The code sample for NavigationInfo has a few code snippet errors.

var t = performance.timing;
if (t.timing.navigationEnd > 0) {
  var page_load_time = t.timing.navigationEnd - t.timing.navigationStart;
  if (t.navigation.Type == t.navigation.TYPE_LINK) {
  alert (page_load_time);
}

Should be:

var t = performance.timing;

if (t.timing.navigationEnd > 0) {

  var page_load_time = t.timing.navigationEnd - t.timing.navigationStart;

  if (performance.navigation.type == performance.navigation.TYPE_NAVIGATE) {

  alert (page_load_time);

}


   Thanks for catching this. Fixed.


In the code example, you make mention of navigationEnd which is not defined in the document. The feedback here is that, it's a great complement to navigationStart to denote the logical start and end of the navigation phase. Just thinking about how a site developer would intuitively think about the timeline, having a navigationStart paired with a navigationEnd along with a fetchStart and fetchEnd would help bring clarity to the phases of loading the root document.  Where, navigationEnd corresponds with loadEventEnd and fetchEnd with responseEnd. Thoughts?
    In longer term, having two distinct variables referring to the same value soundslike a good way
to get developers confused. :-) Just my $0.02.

thanks,
Zhiheng




[1] Web Timing http://dev.w3.org/2006/webapi/WebTiming/
[2] Resource metadata management http://www.w3.org/TR/html5/dom.html#resource-metadata-management

Anderson Quach
IE Program Manager

From: public-web-perf-request@w3.org<mailto:public-web-perf-request@w3.org> [mailto:public-web-perf-request@w3.org<mailto:public-web-perf-request@w3.org>] On Behalf Of Tony Gentilcore
Sent: Thursday, July 15, 2010 5:38 PM
To: public-web-perf@w3.org<mailto:public-web-perf@w3.org>
Subject: Re: [Web Timing] WebKit's planned processing model

I made two updates to my description of WebKit's processing model:
1. domainLookupStart, domainLookupEnd, connectStart, and connectEnd are now "backfilled" when they would have previously returned 0.
2. Nic Jansma uncovered a bug. In 3.10.b, redirect-start should be set only if it is currently 0.

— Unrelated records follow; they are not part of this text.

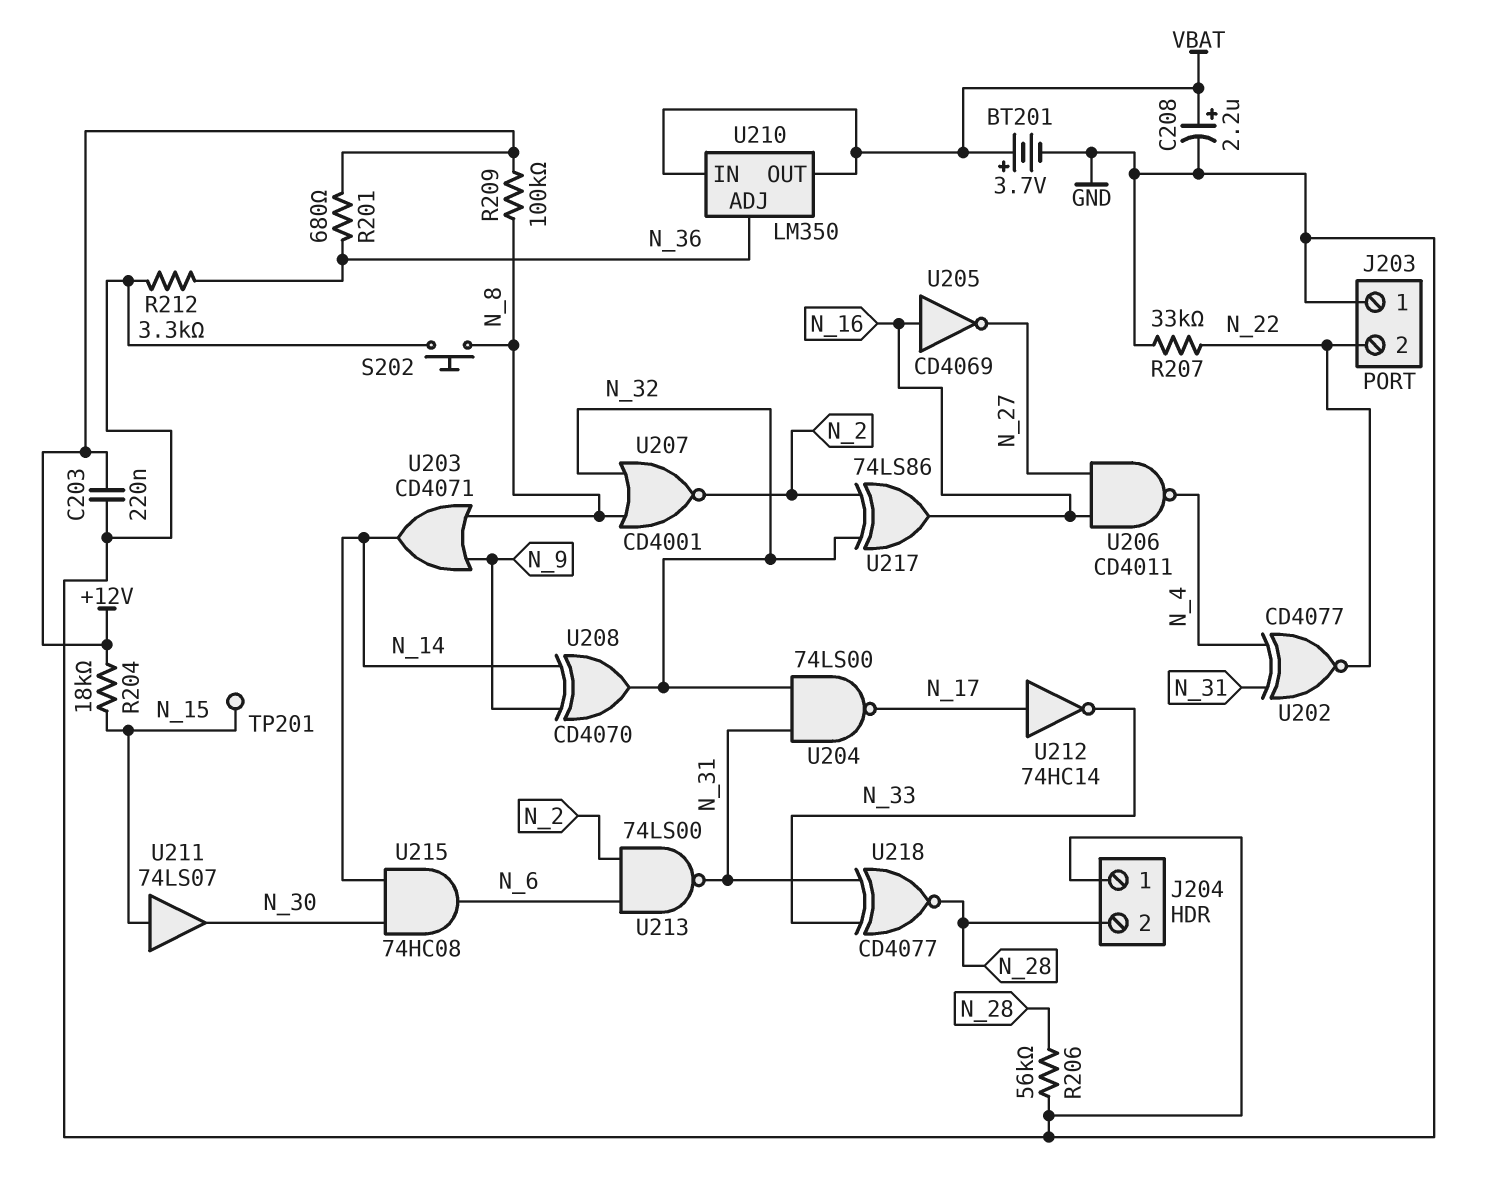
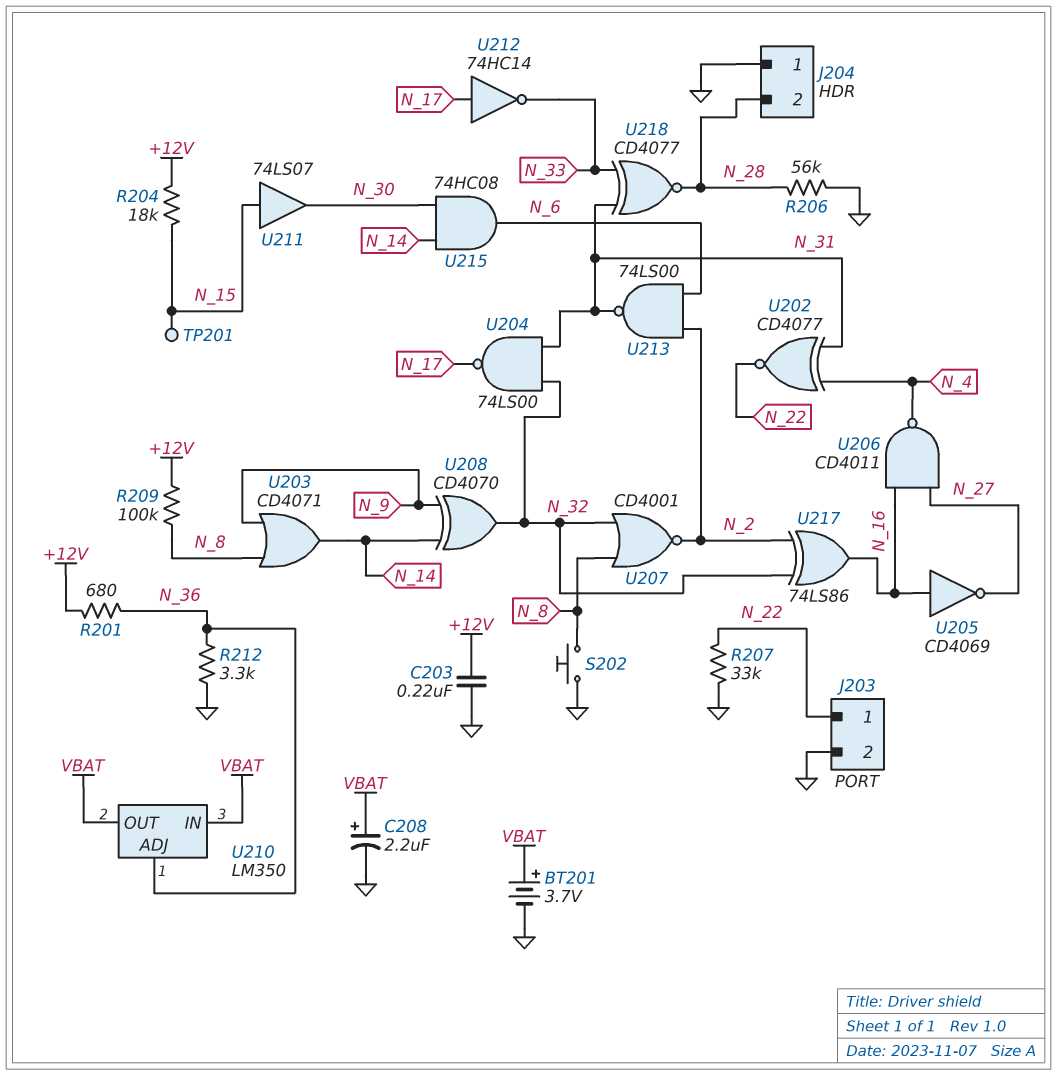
J203 pin 1: GND -> N_22
J203 pin 2: N_22 -> GND

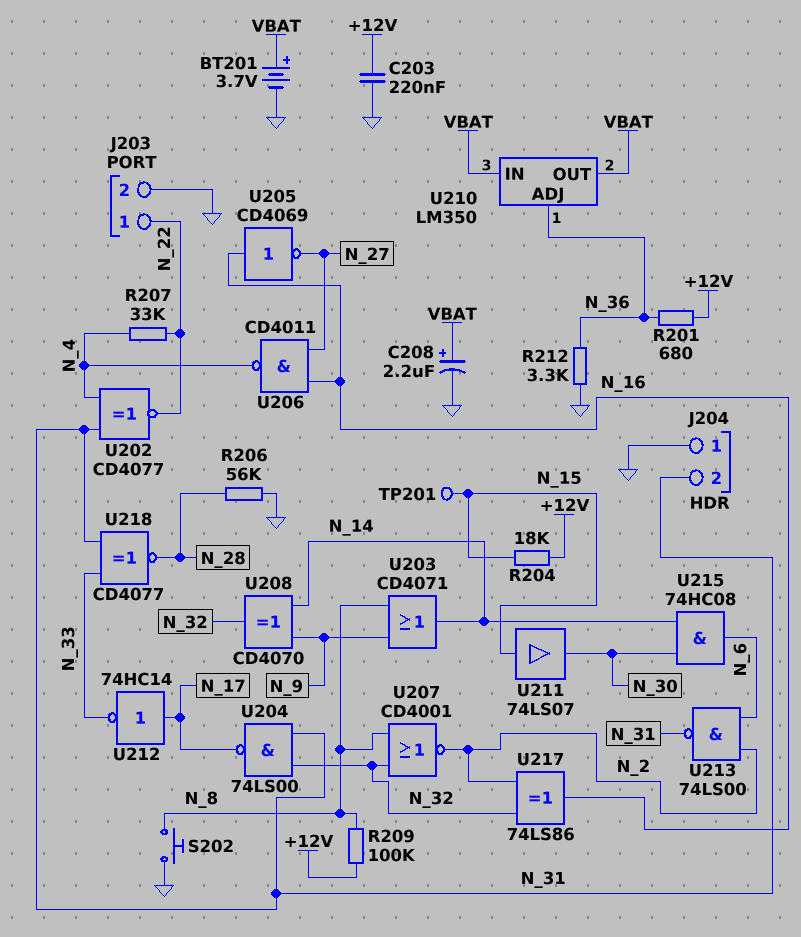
J204 pin 2: N_28 -> N_31
R207: 33k (GND, N_22) -> 33k (N_4, N_22)

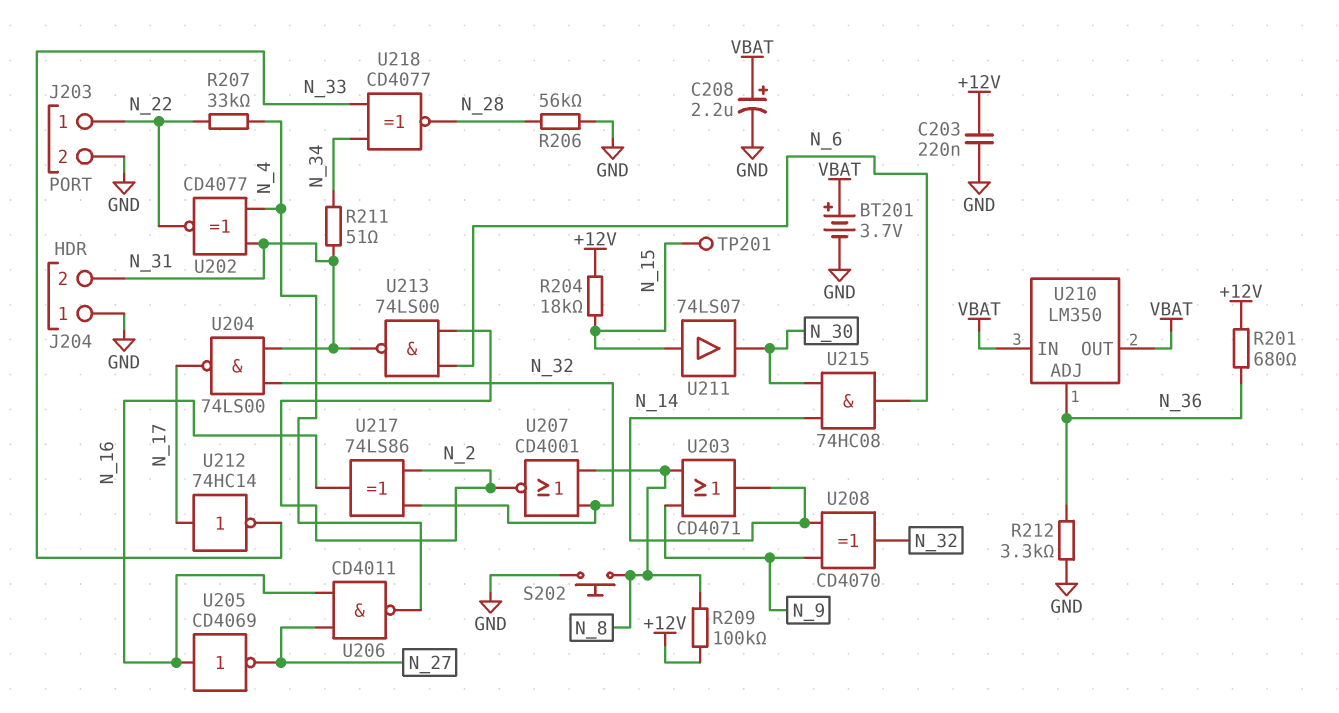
R211: none -> 51 (N_31, N_34)
U218: XNOR CD4077 (in N_31, in N_33, out N_28) -> XNOR CD4077 (in N_33, in N_34, out N_28)

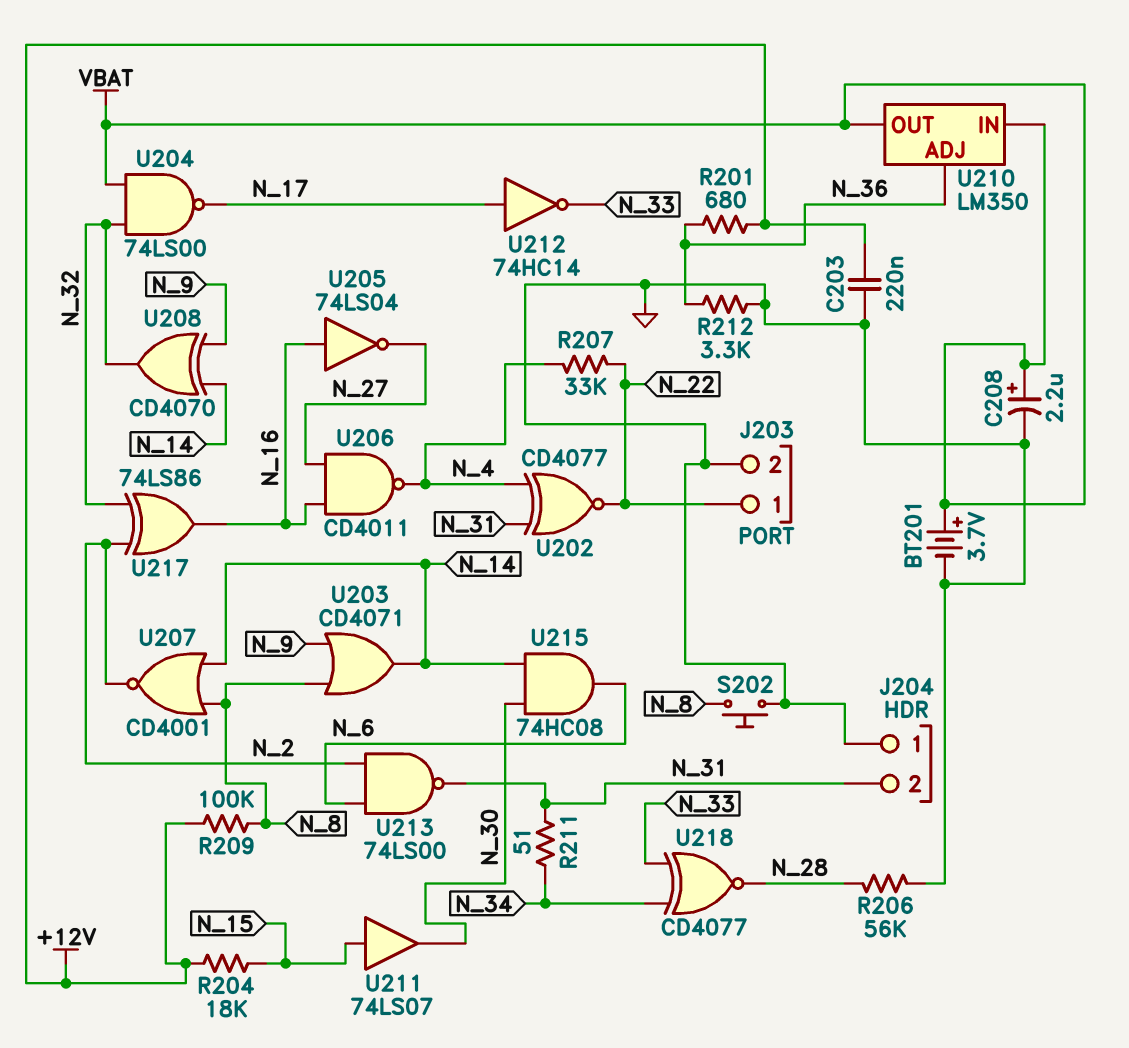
TP201: test point (N_15) -> none
U204: NAND 74LS00 (in N_31, in N_32, out N_17) -> NAND 74LS00 (in N_32, in VBAT, out N_17)
U205: NOT CD4069 (in N_16, out N_27) -> NOT 74LS04 (in N_16, out N_27)
U207: NOR CD4001 (in N_8, in N_32, out N_2) -> NOR CD4001 (in N_8, in N_14, out N_2)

Here is the live link. Revision history is at the bottom.
https://docs.google.com/document/edit?id=1rZQ_XaiEwb4OL62DGHXY1Ktzk7PhgkHTYlzpnZEeYKw
On Tue, Jul 13, 2010 at 1:52 PM, Tony Gentilcore <tonyg@chromium.org<mailto:tonyg@chromium.org>> wrote:
Attached[1] is my plan for the processing model of WebKit's initial window.webkitPerformance implementation.

I'm hoping its detailed language will be useful in informing the working draft specification<http://dev.w3.org/2006/webapi/WebTiming/>. I'm also very interested to make sure this lines up with the IE9 and Mozilla implementation plans. All feedback appreciated.

Tony

[1] HTML exported from Google Docs. Let me know if you'd like me to share the original.